Cenas de “Vida” passadas na parte exterior da estação e seu impacto com a nave russa Soyuz são igualmente impressionantes, nada ficando a dever ao rigor estético de “Gravidade” (Foto: Divulgação)

No enredo, a tripulação de uma estação espacial internacional faz uma importante descoberta: não só comprova a existência de vida em outro planeta, Marte, como tira da inércia um organismo celular que inesperadamente cresce conforme vai fagocitando os astronautas, provando que uma ameba pode ser bem mais inteligente do que se supunha.

Obviamente, a questão de um alien fazendo o banquete dentro de uma espaçonave terráquea não é nova. É constantemente renovada desde quando Ridley Scott resolveu transformar um foguete em casa mal-assombrada com Alien” (1979), fundindo sci-fi e horror numa franquia bem-sucedida até hoje, quase 40 anos depois. Ou quando John  Carpenter aterrissou o tema numa estação científica na Antártida em O enigma de outro mundo (1982).

O marciano Calvin em três momentos: com alguns poucos dias, quando sai da hibernação e se multiplica em células que são ao mesmo tempo olhos, cérebros e músculos… (Foto: Divulgação)

… na fase ainda inofensiva em que se parece com uma criatura marinha… (Foto: Divulgação)

… E já enorme, pronto para devorar humanos com um ímpeto parecido com o de uma implacável vilã de novela mexicana! (Foto: Divulgação)

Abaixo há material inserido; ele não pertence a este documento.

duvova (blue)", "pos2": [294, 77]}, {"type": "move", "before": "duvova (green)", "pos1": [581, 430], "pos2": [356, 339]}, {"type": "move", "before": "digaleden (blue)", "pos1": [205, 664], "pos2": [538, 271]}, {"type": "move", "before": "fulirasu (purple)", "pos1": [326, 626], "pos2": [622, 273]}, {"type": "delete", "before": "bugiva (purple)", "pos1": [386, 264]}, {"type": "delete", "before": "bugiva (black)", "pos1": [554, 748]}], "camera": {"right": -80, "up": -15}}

Apesar dos esforços em se comunicar a qualquer custo entre si e com a Terra através dos mais diferentes dispositivos, fica provado que, se a palavra é prata, o silêncio é ouro: a criatura vai concretizando seu plano na surdina, sem dar a mínima se os tripulantes ou espectadores irão considerá-la má como Nazaré Tedesco. Não, aqui não há lugar para vilão de novela.

Afinal, é nisso que “Vida” ganha pontos: se não é tão bom quanto o original que mesclou os gêneros, sobressai ao se distanciar da emoção maniqueísta barata procurando abordar as diretrizes que levariam a espécie humana a duelar com a alienígena na simples e crucial questão da seleção natural e da autossobrevivência.

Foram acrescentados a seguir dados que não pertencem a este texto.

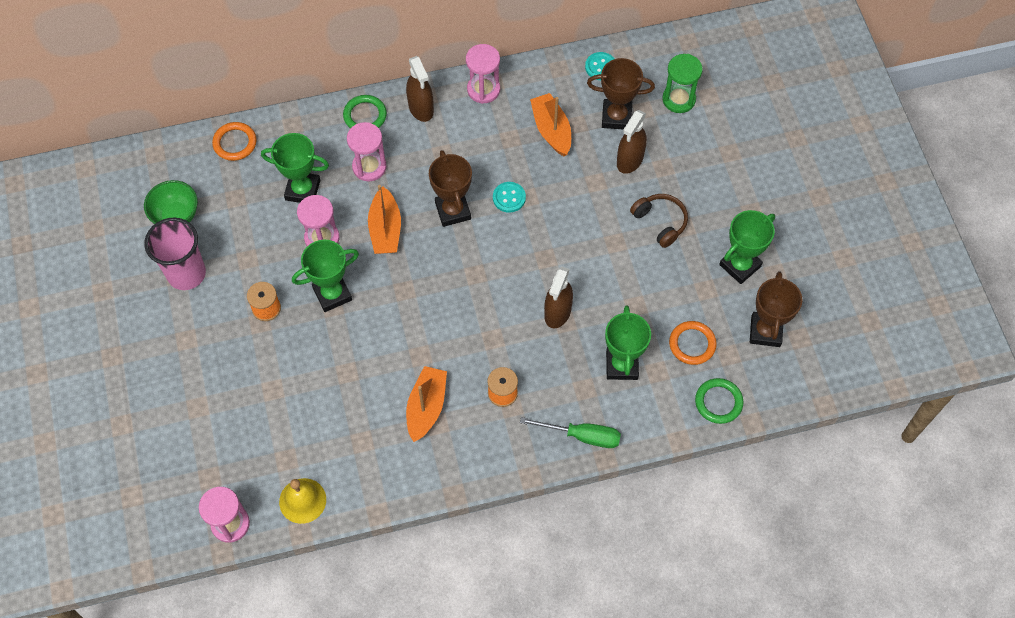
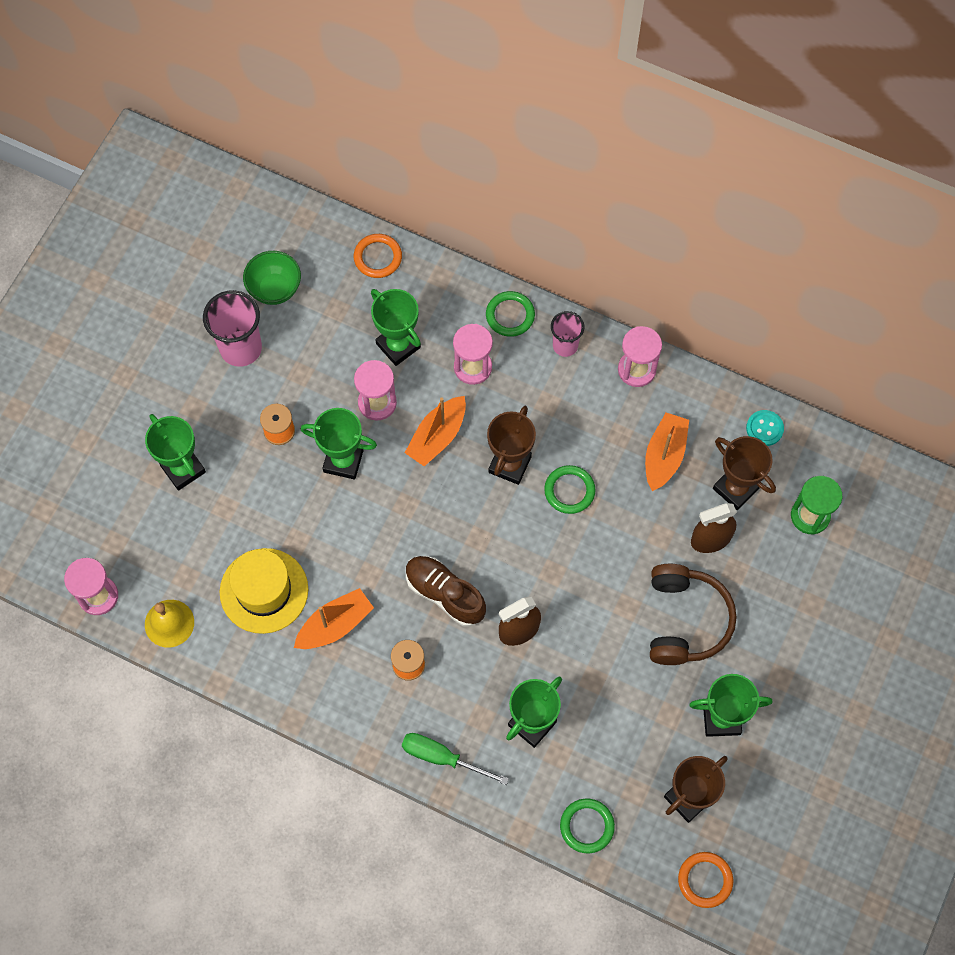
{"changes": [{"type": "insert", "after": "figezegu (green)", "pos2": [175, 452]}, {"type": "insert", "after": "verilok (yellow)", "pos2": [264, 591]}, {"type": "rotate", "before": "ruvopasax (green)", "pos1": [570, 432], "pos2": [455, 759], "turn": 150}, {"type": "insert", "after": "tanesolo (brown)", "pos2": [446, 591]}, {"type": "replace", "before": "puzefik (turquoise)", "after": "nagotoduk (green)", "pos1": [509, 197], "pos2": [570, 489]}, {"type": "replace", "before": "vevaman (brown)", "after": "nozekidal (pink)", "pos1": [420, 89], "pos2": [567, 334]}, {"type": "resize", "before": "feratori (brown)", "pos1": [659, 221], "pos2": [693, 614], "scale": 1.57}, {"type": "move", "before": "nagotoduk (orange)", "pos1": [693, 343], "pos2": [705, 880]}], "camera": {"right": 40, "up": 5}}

Com traços faciais tão plásticos quanto a cenografia da estação espacial na qual se passa a história de “Vida”, a atriz nórdica Rebecca Ferguson se revela adequadíssima a uma trama que procura explorar o primeiro encontro entre humanos e alienígena de forma científica (Foto: Divulgação)

Embora nem de perto seja tão bom quanto pérolas tipo “Inteestelar” e “Gravidade”, o filme é eficaz, seco e nada piegas, com direção de arte realista a dar com o pau e ótimo elenco, com destaque para a oficial que cuida dos protocolos de segurança encarregada de impedir que o alienígena chegue à Terra, no caso de um incidente.

Vindo de filmes como Missão Impossível: Nação Secreta e Florence: quem é essa mulher?“, a sueca  Rebecca Ferguson brilha e segue o exemplo do micróbio da história, mastigando sem dó os astros que são o chamariz de público, inclusive o sempre ótimo Gyllenhaal, numa interpretação que a torna muito mais verossímel que uma Ripley (Sigourney Weaver).